Why does an ice cube melt in a glass of water?

Answer

Ben - I regret that Dave Ansell isn't here because he would give us a wonderful and distinctive answer in his very individual style, but I'm going to give it a go.

I'm not a physicist, but what I think happens is you get an equilibrium between molecules of water that are frozen in the ice and molecules in the water, and they will move back and forwards. So constantly, you get these molecules that are becoming water or forming back into the ice structure. This equilibrium is temperature dependent. So, when it's above a certain temperature, more of these molecules are going to come out of the ice structure and into the water structure, and this means in total, you'll get less ice, more water, and eventually, the ice cube will melt.

Now of course, the interesting thing is looking at the fact that because of the density of ice, if you put an ice cube in a very full glass of water, so much of it is floating above the surface that when it melts, your glass of water still won't overspill.
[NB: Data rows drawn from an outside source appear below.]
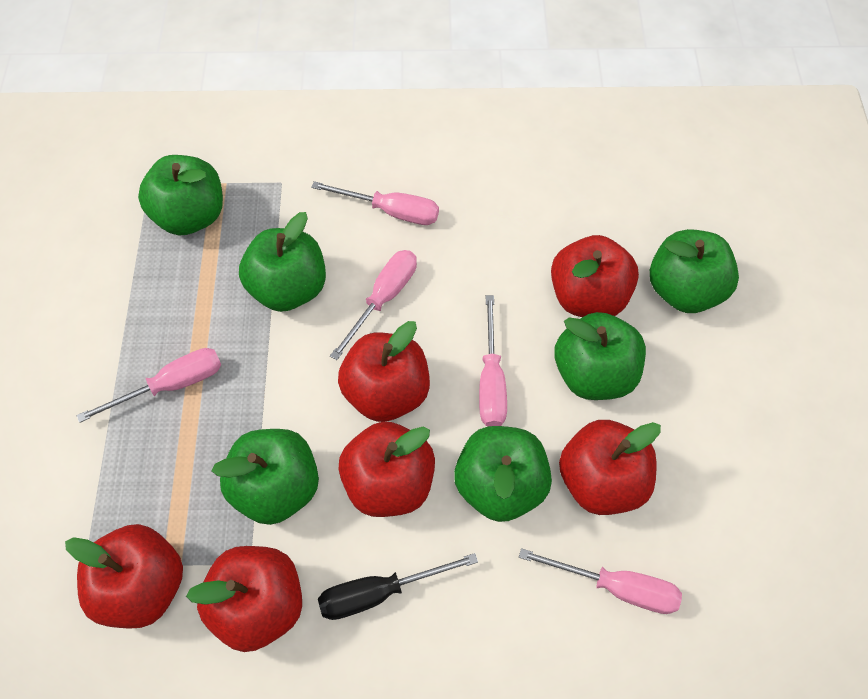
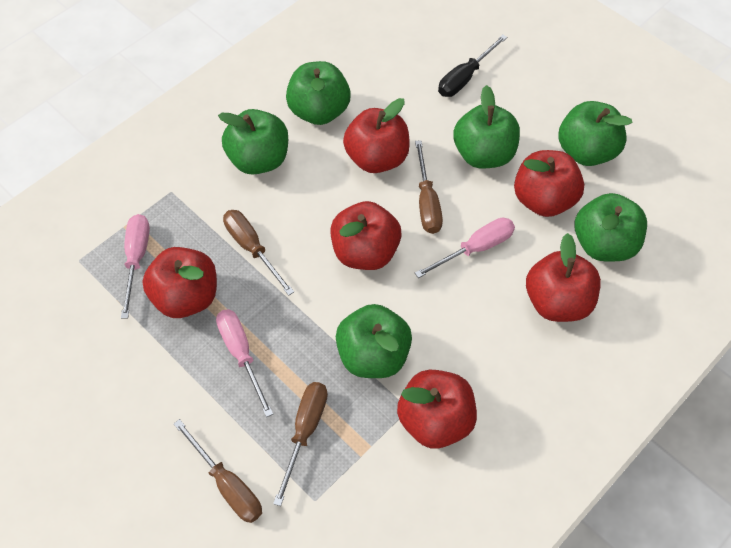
brown screwdriver: 0 -> 4
pink screwdriver: 5 -> 3

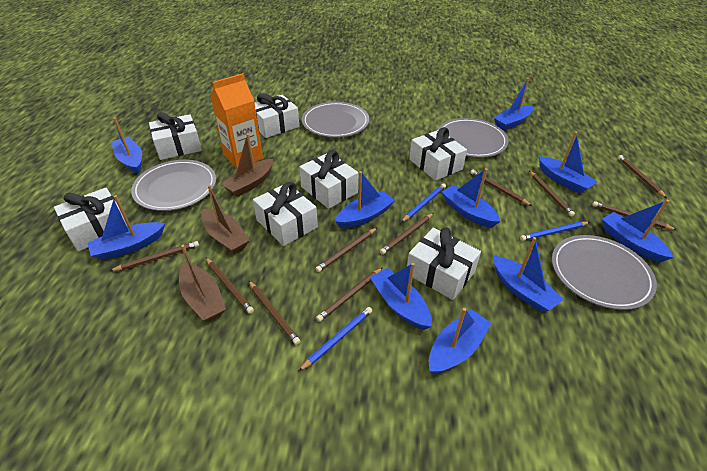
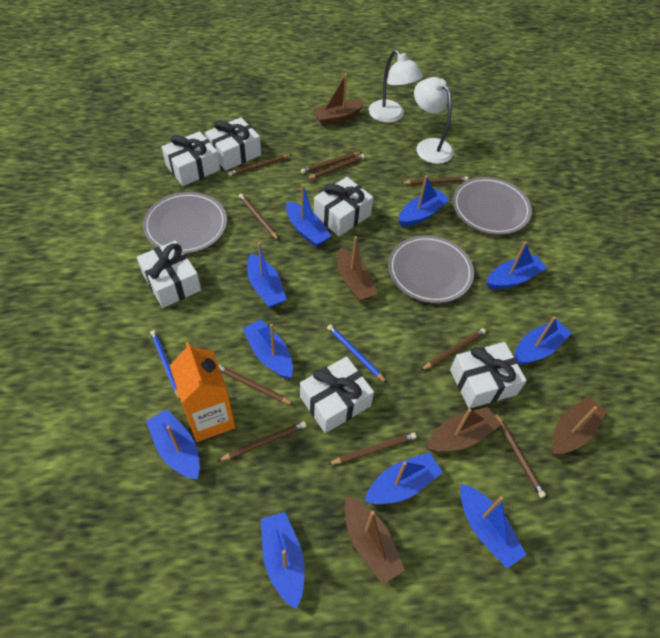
blue pencil: 3 -> 2
brown boat: 3 -> 5
grey plate: 4 -> 3
white gift: 7 -> 6
white lamp: 0 -> 2

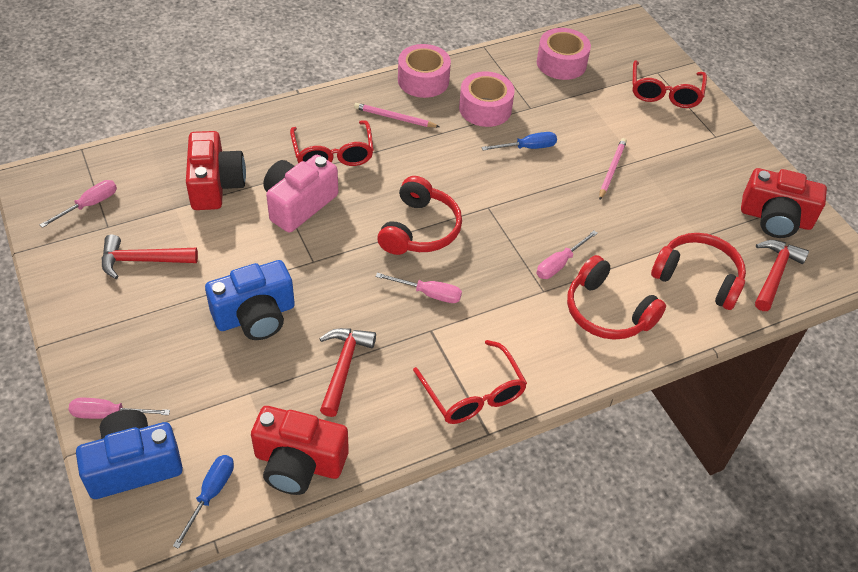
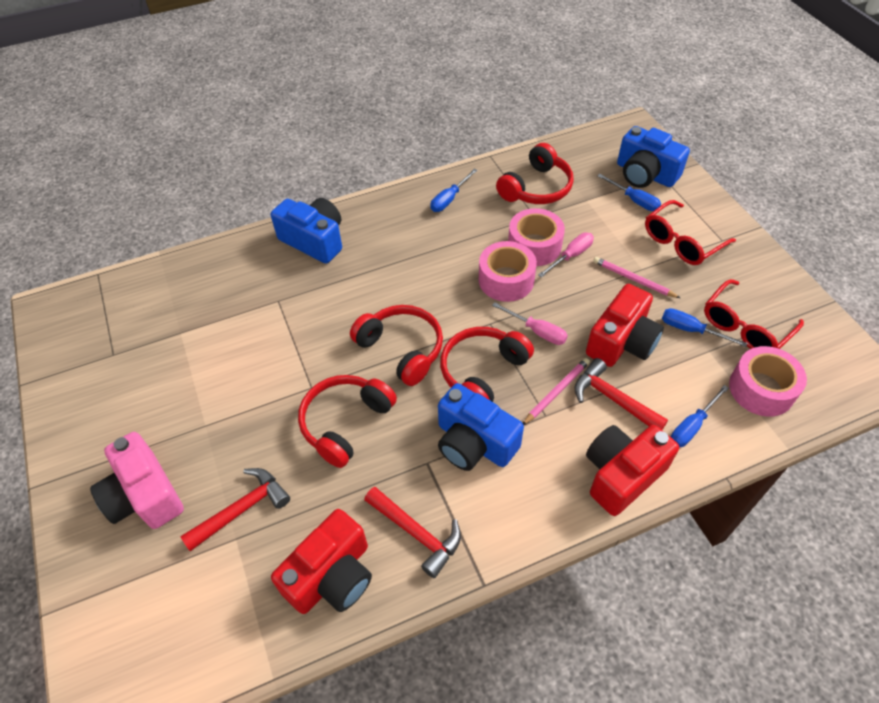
blue camera: 2 -> 3
blue screwdriver: 2 -> 4
pink screwdriver: 4 -> 2
red glasses: 3 -> 2
red headphones: 3 -> 4

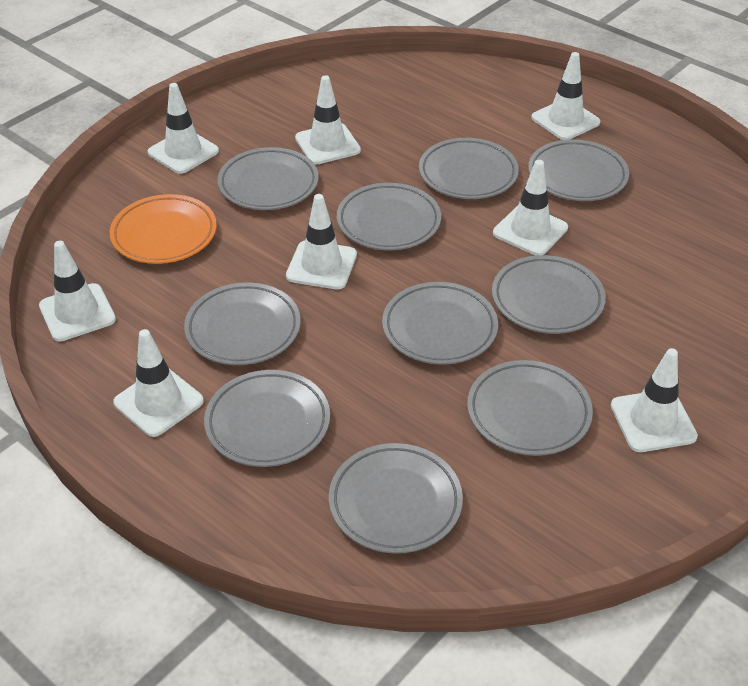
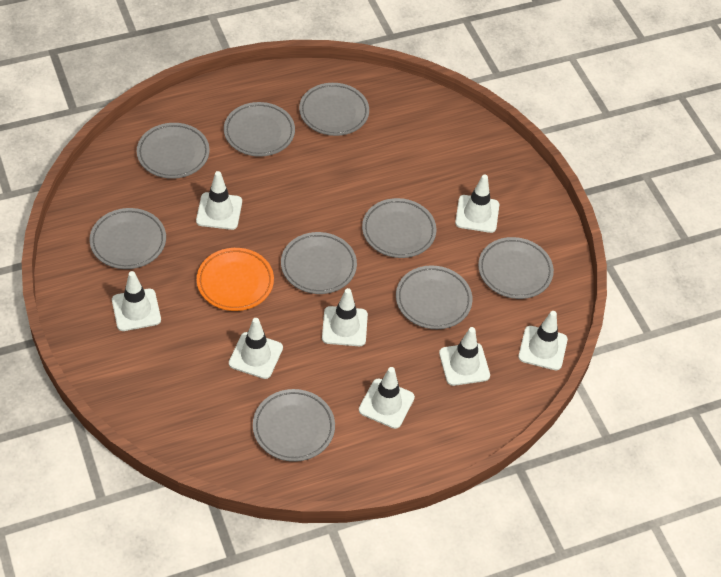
grey plate: 10 -> 9

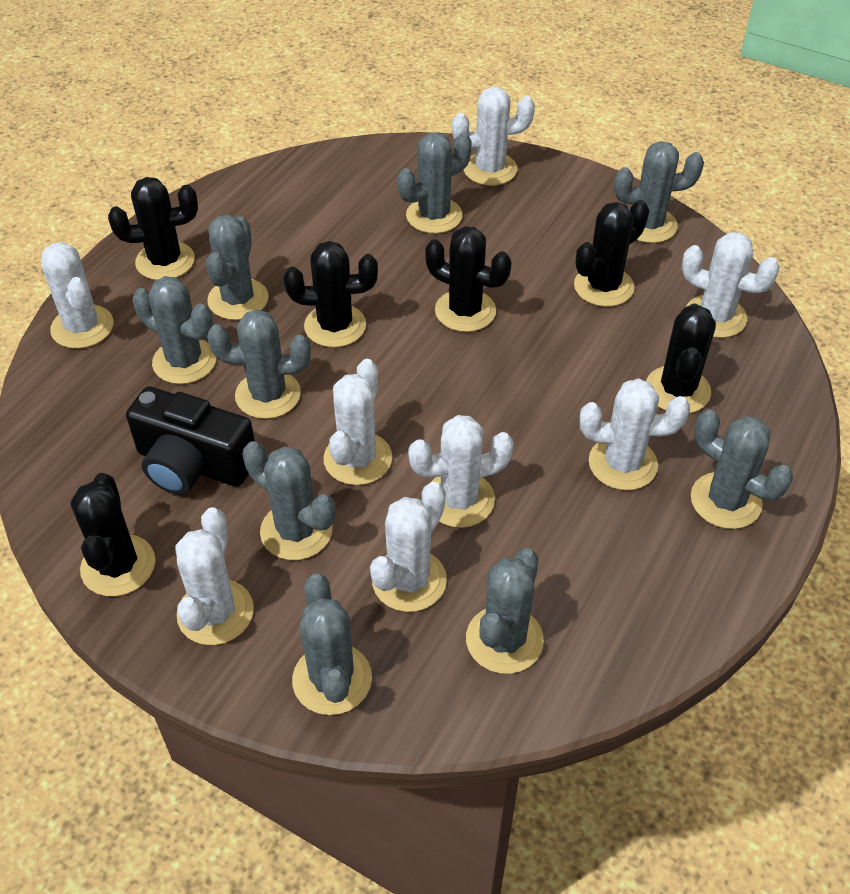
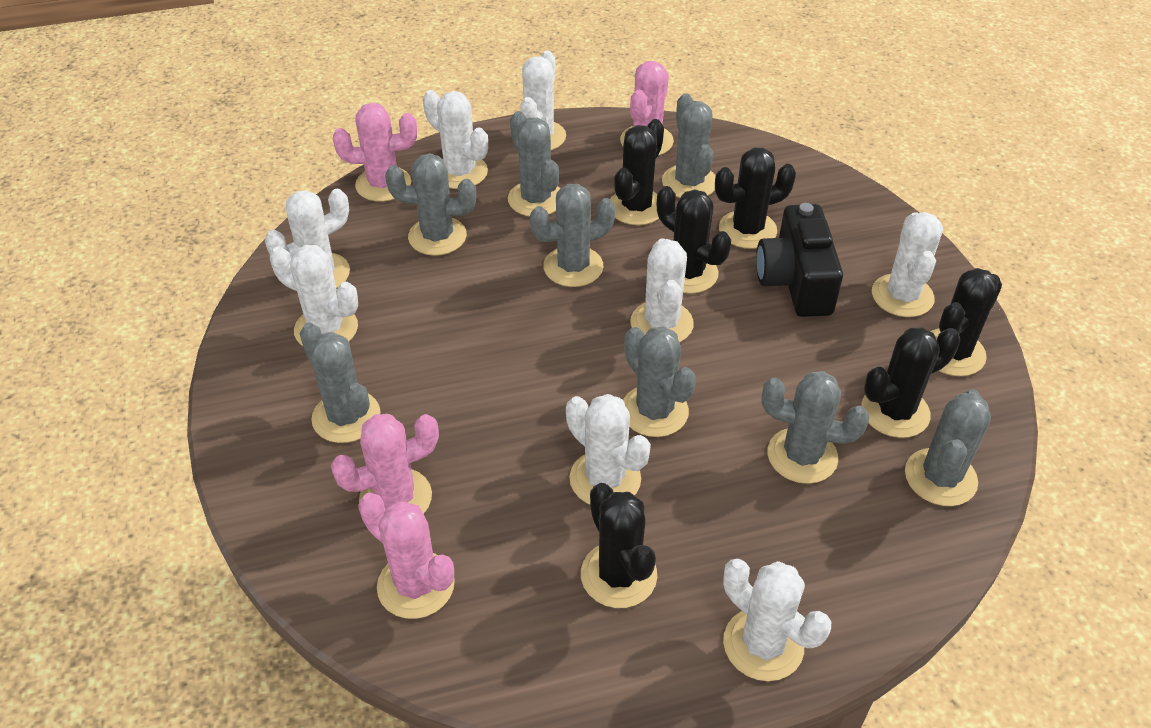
grey cactus: 9 -> 8
pink cactus: 0 -> 4

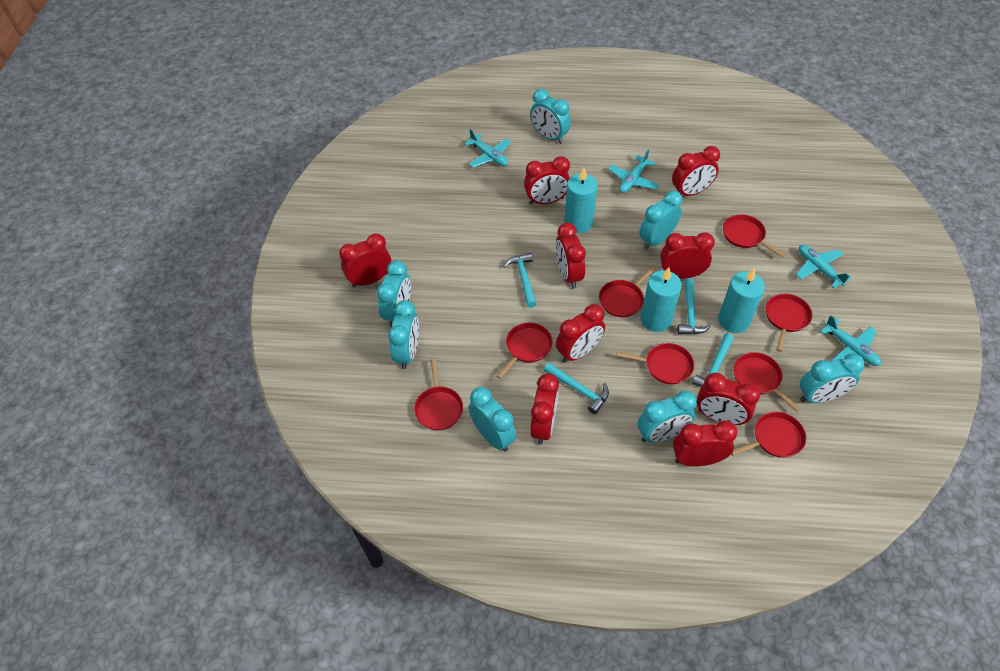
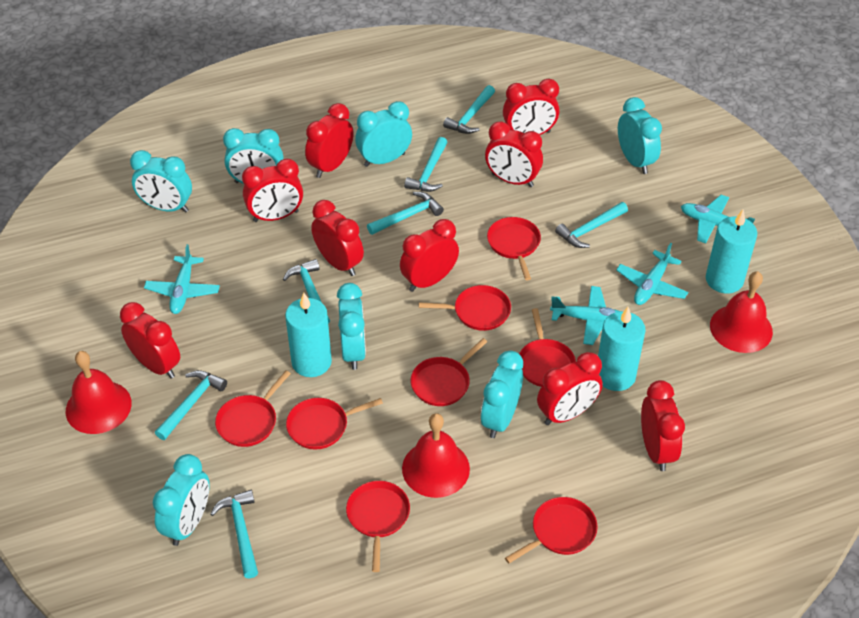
red bell: 0 -> 3
turquoise hammer: 4 -> 7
Helen - It's actually a really important question as well, not just through ice in our glasses, but ice in the sea and why that doesn't melt or when it does melt, and how that will cause or won't cause changes in sea level as well. So I think that's a really, really big question from what sounds like something that's just about having a nice cool drink on a hot day. Actually, it's got really big implications for all sorts of things going on in the natural world.

Comments

ahmmm... thank you for giving us more knowledge and thank you for solving our problems.....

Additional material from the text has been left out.